Uomini e macchine: possibili sentimenti



Sono stato assente per qualche tempo su questo blog. Ogni tanto il piacere di scrivere e di divulgare viene sopraffatto dalle necessità lavorative. Oltre che da quelle umane. A tal proposito, ve ne sono alcune a cui non riesco a rinunciare, dato che ho la possibilità di farlo anche per soli 10 minuti, una volta al giorno. Cosa avete capito? Parlo della lettura. Un buon libro dà spazio alla fantasia, ai sentimenti, a volte anche al fascino del mistero, soddisfa le curiosità, e così via. Permette di vivere altre vite, come disse qualcuno tempo fa. Ma consente anche di fare alcune riflessioni e di condividerle, come in questo caso.

Che vi piaccia o no, Dan Brown è uno degli autori più di successo al mondo. Sto terminando di leggere il suo “Origin”, bello ed affascinante quasi come gli altri. Tranquilli, non rivelerò né la trama né il finale, ma magari qualcuno di voi l’ha già letto. Ad un certo punto Winston, personaggio di fantasia di cui esiste solo la voce, generato da un’intelligenza artificiale (IA) sopraffina, comunica al professor Langdon (l’attore Tom Hanks nei vari film di Brown) che in un tale giorno, ad una certa ora, lui stesso si spegnerà definitivamente. Nel libro Winston dialoga brillantemente con i protagonisti, in modo tale da non riuscire a distinguerlo da una comune persona. Cosa succede quindi? Langdon mostra dispiacere perché Winston “morirà”. Domanda: i sentimenti per le macchine sono una nostra prossima tappa evolutiva, oppure involutiva? Ancora: dispiacere, tristezza, nostalgia, empatia, possono essere provate per una voce intelligente senza corpo? E un’IA può provarle per noi?

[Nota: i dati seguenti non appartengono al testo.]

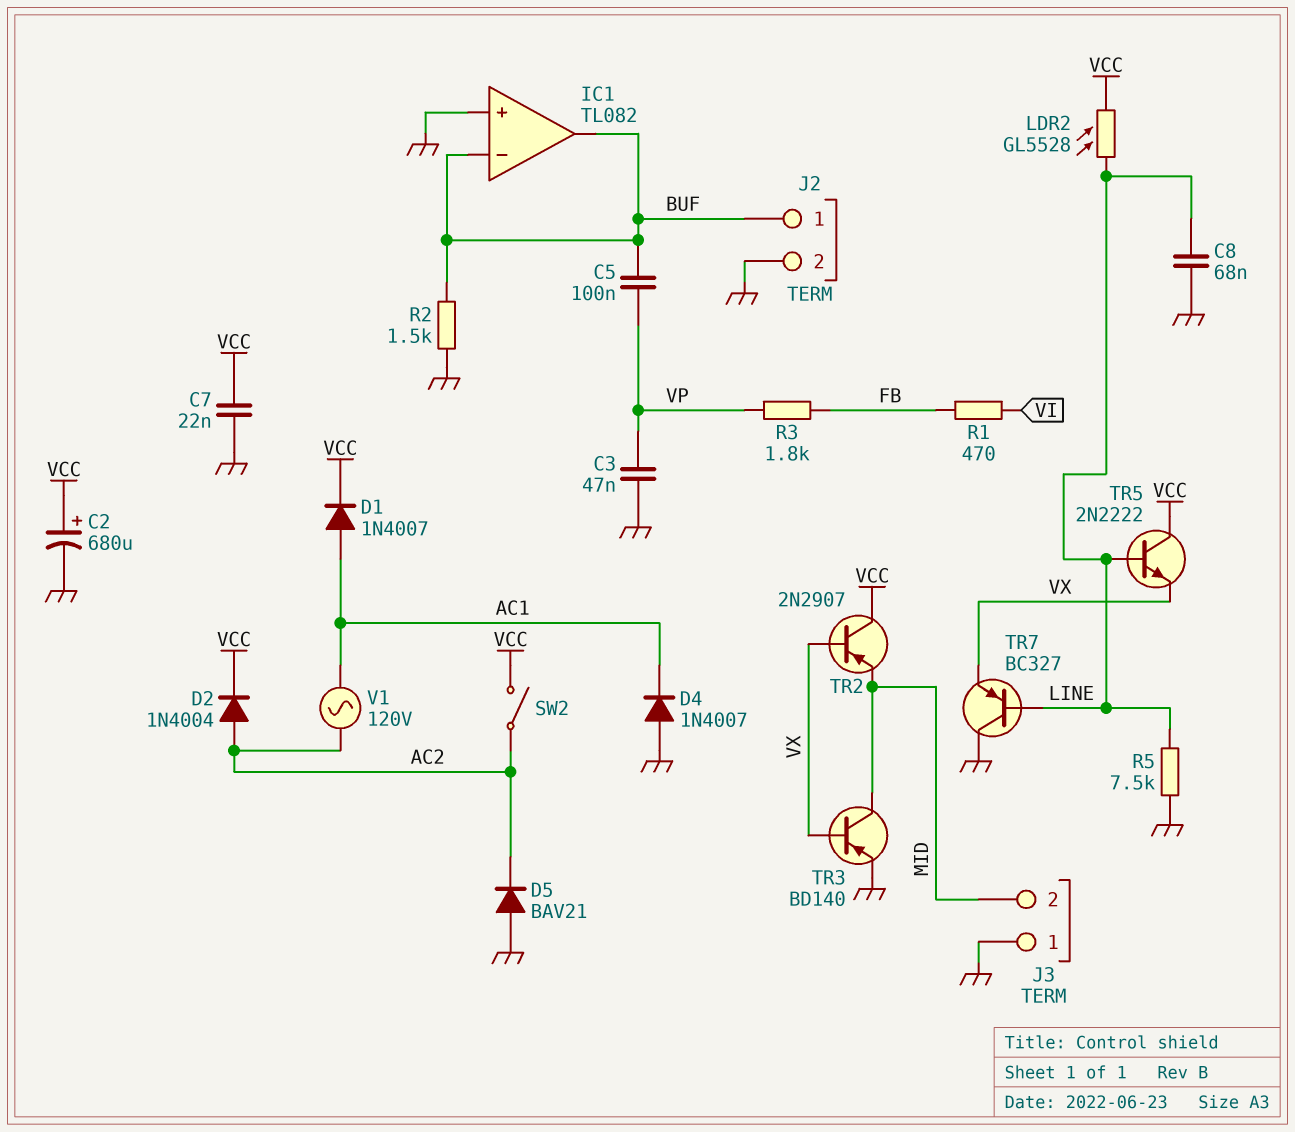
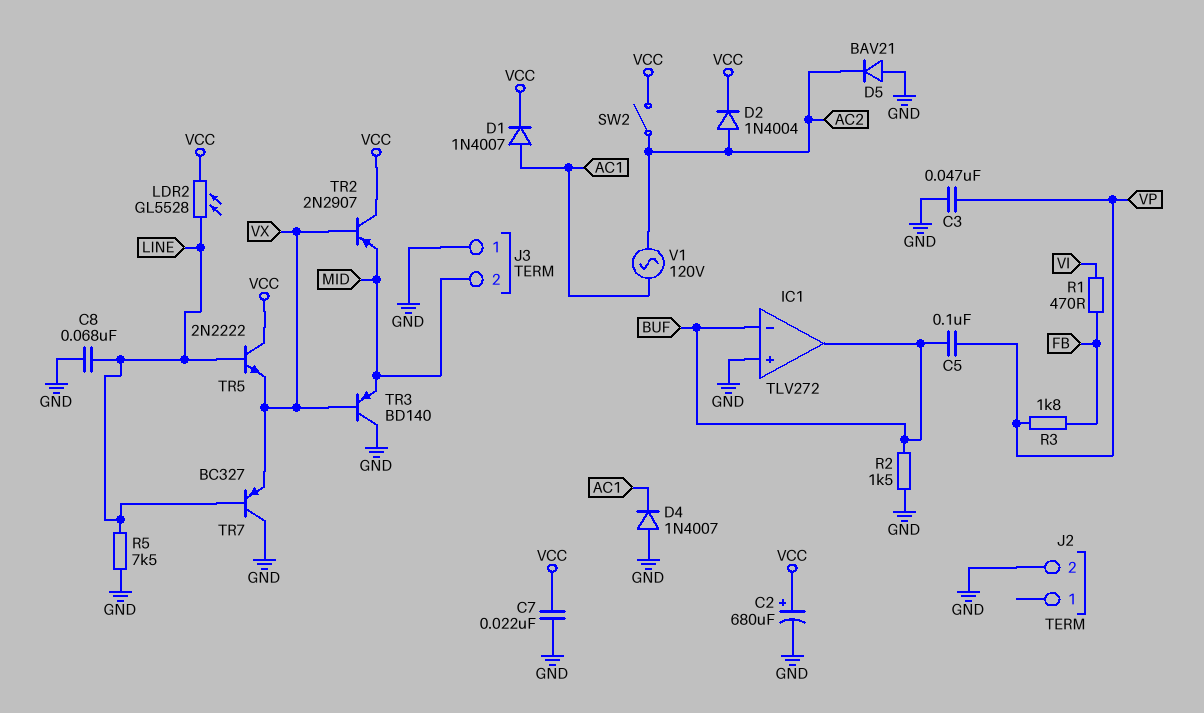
IC1: TL082 -> TLV272
J2 pin 1: BUF -> none
TR3: PNP BD140 (B VX, C MID, E GND) -> PNP BD140 (B VX, C GND, E MID)

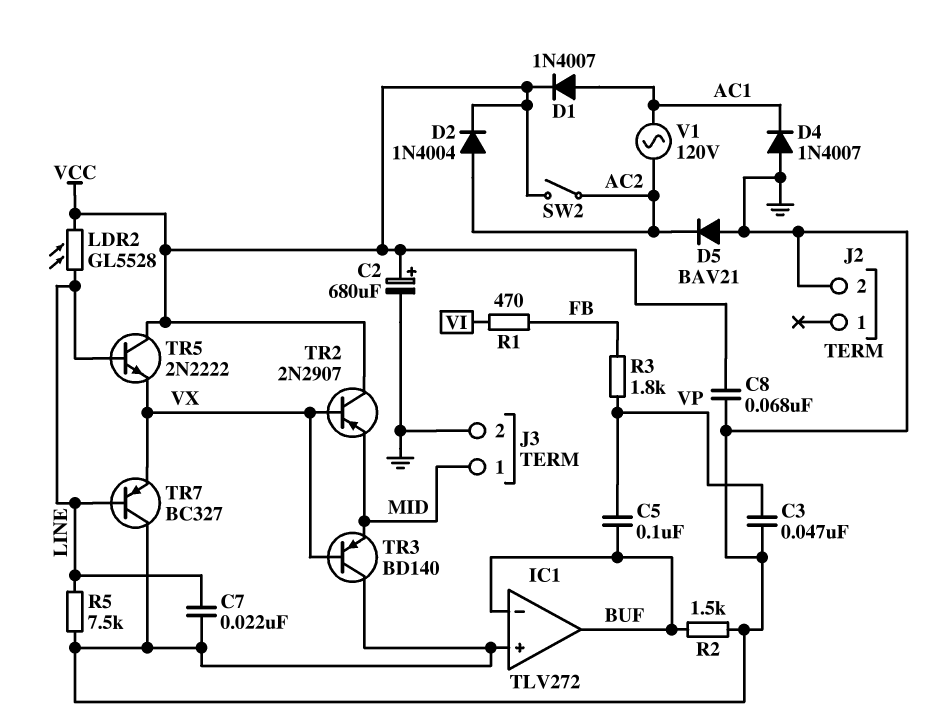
C7: 22nF (GND, VCC) -> 22nF (GND, LINE)
C8: 68nF (GND, LINE) -> 68nF (GND, VCC)
J3 pin 1: GND -> MID
J3 pin 2: MID -> GND

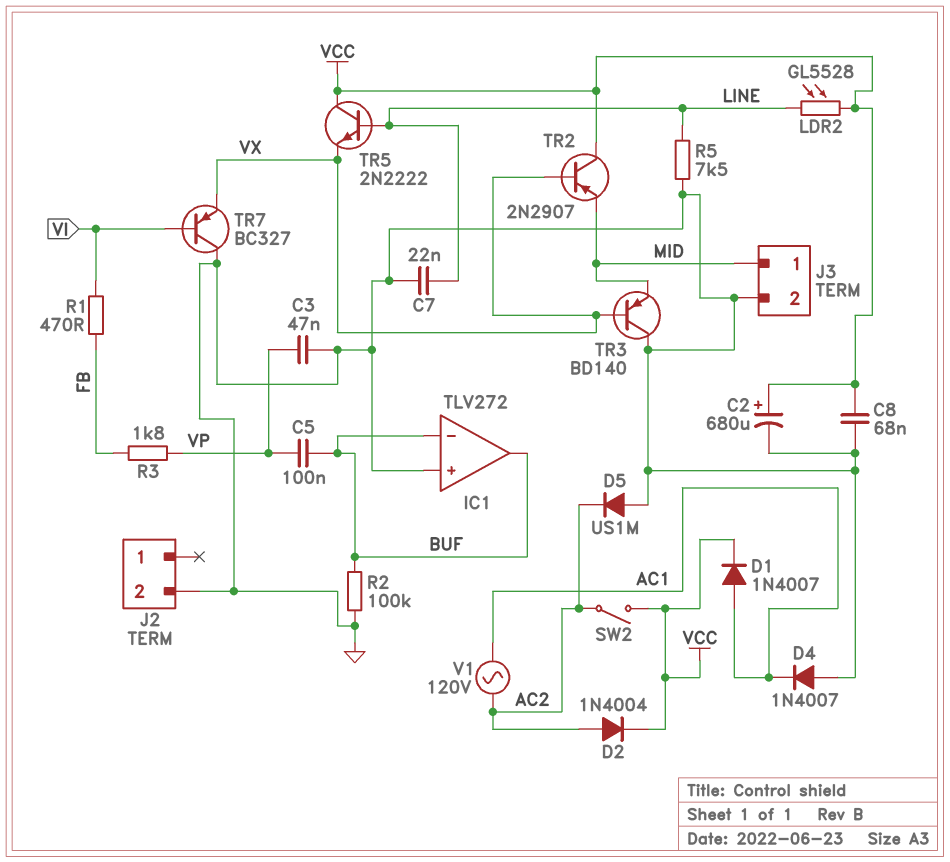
D5: diode BAV21 (A GND, K AC2) -> diode US1M (A GND, K AC2)
R2: 1.5k (BUF, GND) -> 100k (BUF, GND)
TR7: PNP BC327 (B LINE, C GND, E VX) -> PNP BC327 (B VI, C GND, E VX)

Ok, ora riprendetevi. So che i quesiti posti non hanno una risposta proprio semplice. Ogni tanto mi sorprendo a chiedermi delle cose fuori dal comune. E pensare che non ho nemmeno studiato filosofia …. Scherzi a parte, avere dei dubbi e porsi alcuni perché, farsi delle domande al limite dell’esistenziale, è una delle mie caratteristiche. Pregio o difetto? Rispondete voi, questa volta. Però la crescita esponenziale delle interazioni uomo-macchina deve farci riflettere sui possibili impatti emotivi. Il libro che sto ultimando è pura invenzione, e chissà quant’acqua sotto i ponti passerà prima che le macchine abbiano coscienza di sé stesse ed acquisiscano familiarità con i sentimenti. E’ pure probabile che saremo così freddamente razionali da programmarle senza questi optional tipicamente umani.

Oggi siamo fermi a sistemi che sembrano mostrare un QI basso, tipo quelli di Google o di Apple. Si fa una domanda allo smartphone e si riceve una risposta quasi come un “amico sapiens”. Parlo di dispositivi noti a tutti, ma certamente nei laboratori più avanzati, dove forse si usano supercomputer quantistici, ci sono macchine con quoziente intellettivo più alto. Con la crescita dell’intelligenza di questi sistemi, per ora guidata solo dalla programmazione, riusciranno a generarsene in autonomia una nuova e superiore, diventando coscienti e sviluppando anche iniziativa nel dialogo, nei ragionamenti, nelle “azioni”? E tutto ciò, se avverrà, sarà sufficiente a considerarli, tranne che per l’aspetto, come noi?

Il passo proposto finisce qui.